Do we need any more proof a bear market is here (at least for kayaks) ?
:)

It seems the bear was most interested in the kayak seat… maybe smelled some tuna…?

#185 kommykim on 10.02.15 at 2:16 pm

RE:#118 TJM on 10.02.15 at 8:07 am
The one point I differed on is that bonds did not make up any of my 40% safe stuff–it was all preferreds and REITs.

That’s your mistake right there. Unless your investments are in a taxable account, there is ZERO reason to sub preferred shares for bonds and MANY reasons not to. In a TFSA or RRSP DON’T use preferred shares for the fixed income amount. Use bonds.
If you are worried about interest rates rising, buy short term bonds for the 40%. REITs don’t factor into the 40% at all.

#186 Carl on 10.02.15 at 2:19 pm

Bring on Sales Tax for Alberta…Go Kijiji!

#187 Nagraj on 10.02.15 at 2:23 pm

In Canada, lower-than-a-snake-in-the grass interest rates coupled with incomprehensible political (and public) stupidity, have distorted the Canadian economy – catastrophically.
The Canadian housing bubble, and Canadian household (and gov’t debt levels) are already a disaster.
Canadians who believe this country’s economy, or its currency, have a bright future are crazy. It is not unheard of for nations to go collectively nuts.

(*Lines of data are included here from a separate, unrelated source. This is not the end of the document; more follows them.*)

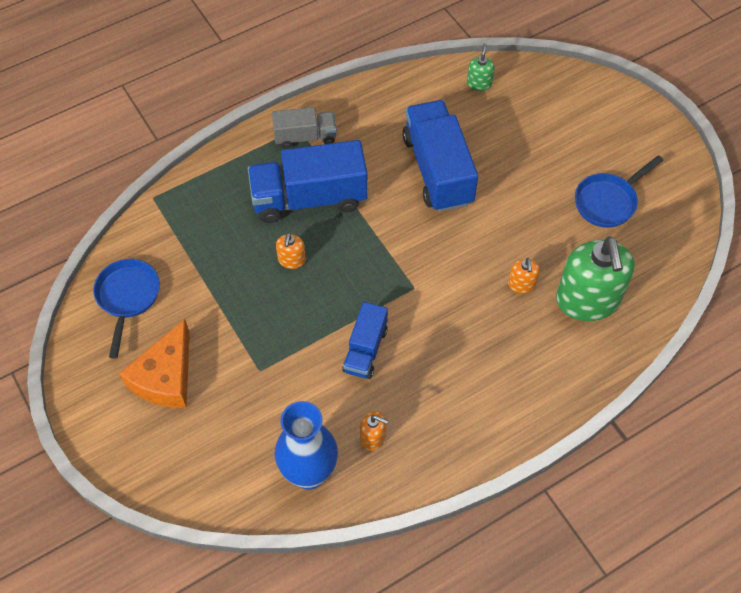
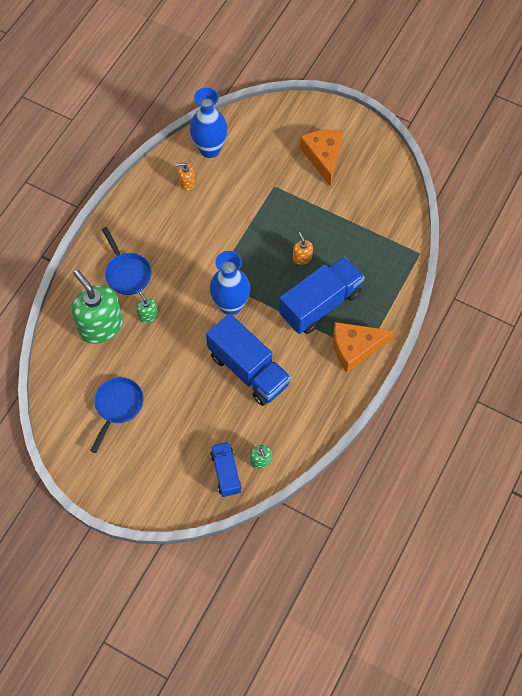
camera: 150 degrees right, 5 degrees up
(127, 298) = (381, 187): blue pan -> blue pan (127, 273)
(305, 137) = (355, 348): grey truck -> orange cheese
(365, 350) = (221, 227): blue truck -> blue truck (226, 473)
(414, 247) = (231, 305): none -> blue vase
(521, 284) = (148, 315): orange soap dispenser -> green soap dispenser

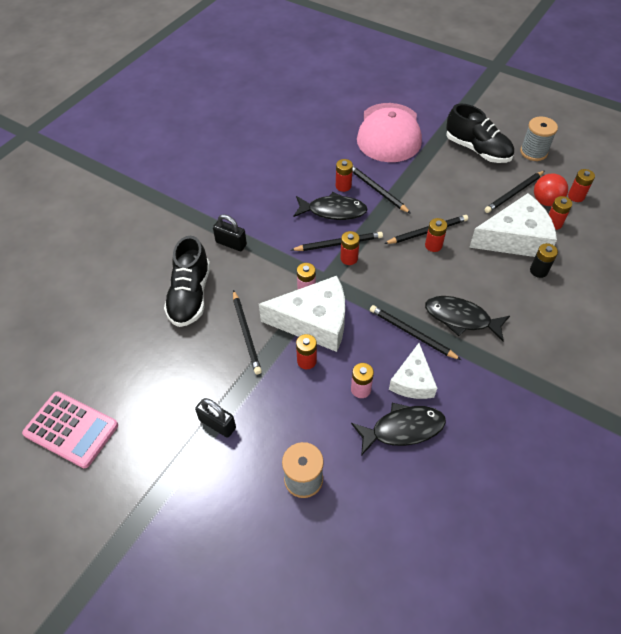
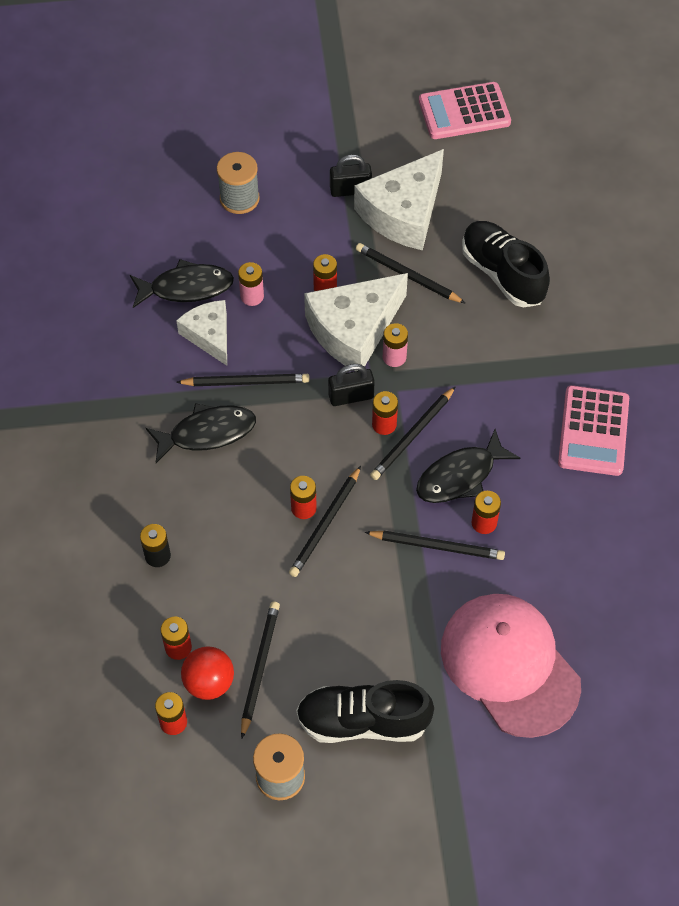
camera: 140 degrees right, 5 degrees up
(231, 243) = (528, 355): black padlock -> black padlock (351, 396)
(243, 190) = (593, 431): none -> pink calculator
(403, 429) = (186, 288): black fish -> black fish turned 135 degrees counterclockwise
(515, 238) = (213, 587): white cheese -> white cheese (403, 212)

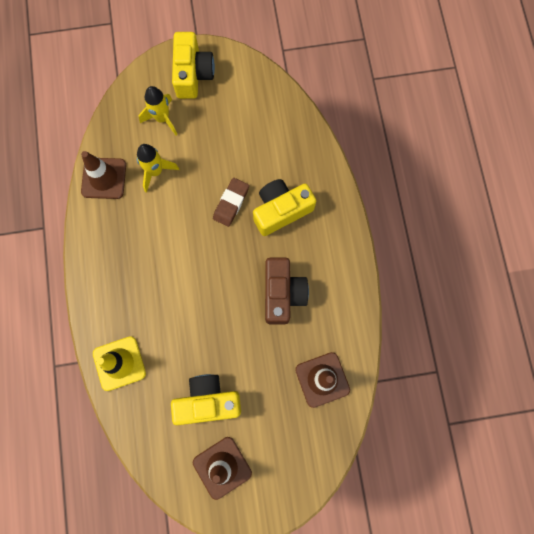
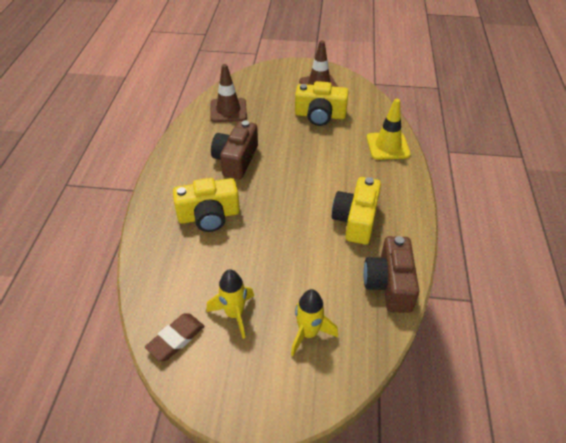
camera: 165 degrees left, 30 degrees down
(104, 178) = (389, 284): brown traffic cone -> brown camera
(155, 171) = (329, 278): yellow rocket -> yellow rocket (234, 314)
(192, 74) = (254, 382): yellow camera -> yellow camera (356, 220)
(231, 203) = (256, 232): brown eraser -> brown eraser (176, 339)

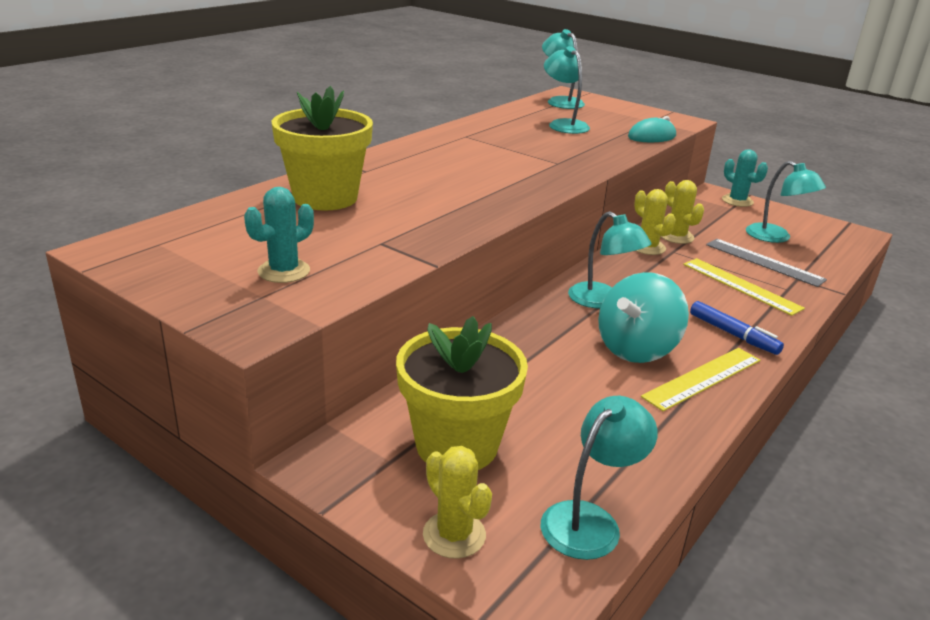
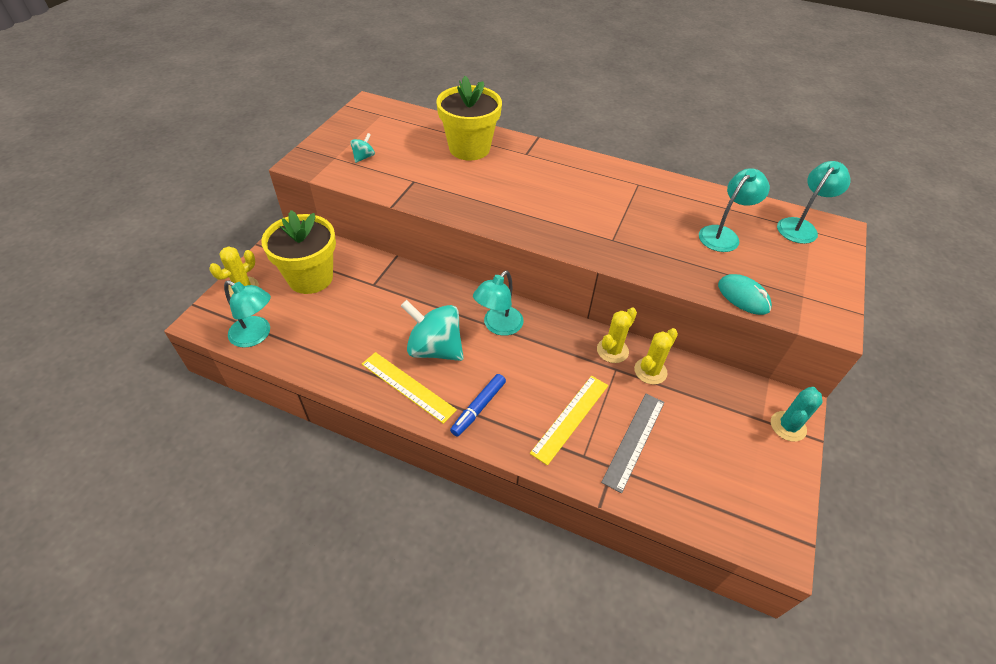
camera: 75 degrees right, 20 degrees up
(284, 271) = (364, 157): turquoise cactus -> turquoise spinning top
(776, 237) = (705, 456): turquoise lamp -> none

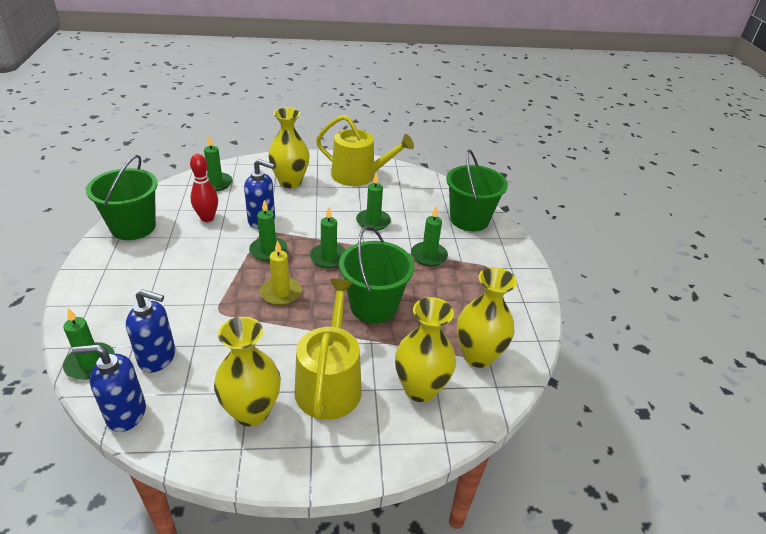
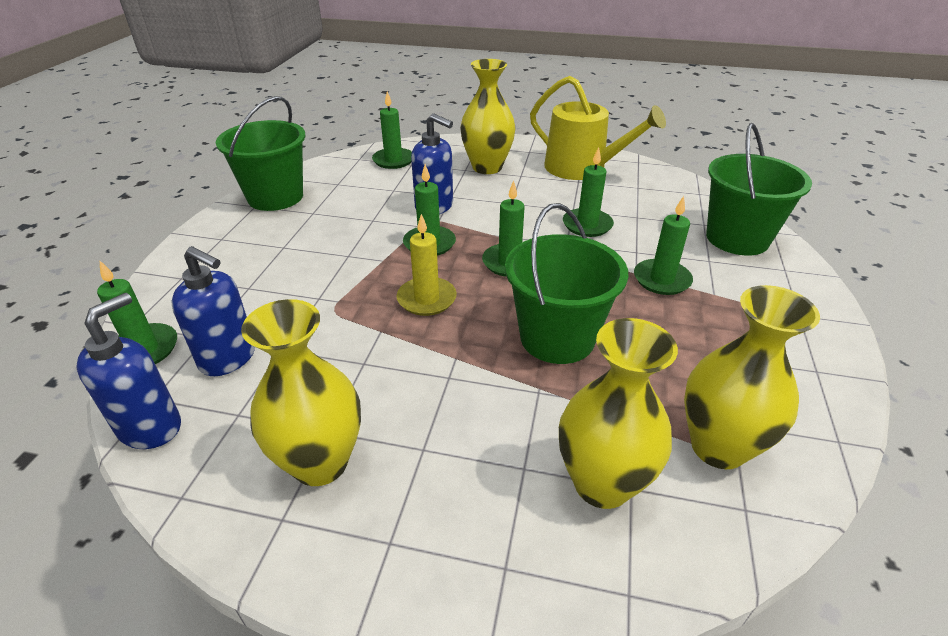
camera: 20 degrees right, 0 degrees up
(126, 413) = (151, 427): blue soap dispenser -> blue soap dispenser turned 105 degrees clockwise
(207, 218) = (367, 197): red bowling pin -> none
(329, 383) = (454, 442): yellow watering can -> none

Today’s US jobs report and factory orders data confirm that ZIRP qualifies at best as – useless.
To continue ZIRP risks the sort of gross distortions we’ve seen in German Bunds. And note that ridiculous German yields have done zip for the DAX. I’ve come to think of ZIRP as Un-american.

The Canadian Prime Minister admits to no housing bubble, and has explained the household debt bubble as evidence of Canadians’ faith in the Canadian economy; so it’s no surprise, is it, that this freak wants to see a 725% home ownership rate here. [This bozo needs to be “headsacked”. Somebody get him a nqsquab thingy.]

“Things are never quite right.” True. But there are also times when things are particularly whacko. Like now.

Our gracious host is still absolutely correct in calling for the normalization of rates, and in warning Canadians to equate domestic real estate with the plague.

#188 hhhhh on 10.02.15 at 2:48 pm

the US is slowing down and you are totally missing the data. NFP is slowing. no rate rise.

#189 M_S on 10.02.15 at 2:59 pm

“Your choices were poor. You do not have the fixed income weighting I suggested. Hence, you are on your own. Reap the results. — Garth”

Garth,
His choices indeed seem poor

But to be fair, I assume he doesn’t have much capital so he would probably go with a single bond ETF

assume VAB or VSB or similar. These gained ~0.3% YTD and have a small yield payed as distributions

This still means YTD volatility in the portfolio. Not everybody has the tolerance necessary

#190 M_S on 10.02.15 at 3:02 pm

“5) After the dismal Canadian jobs report comes out next Friday, the loonie will collapse, and decline steadily to the $0.70 range by the end of the year.”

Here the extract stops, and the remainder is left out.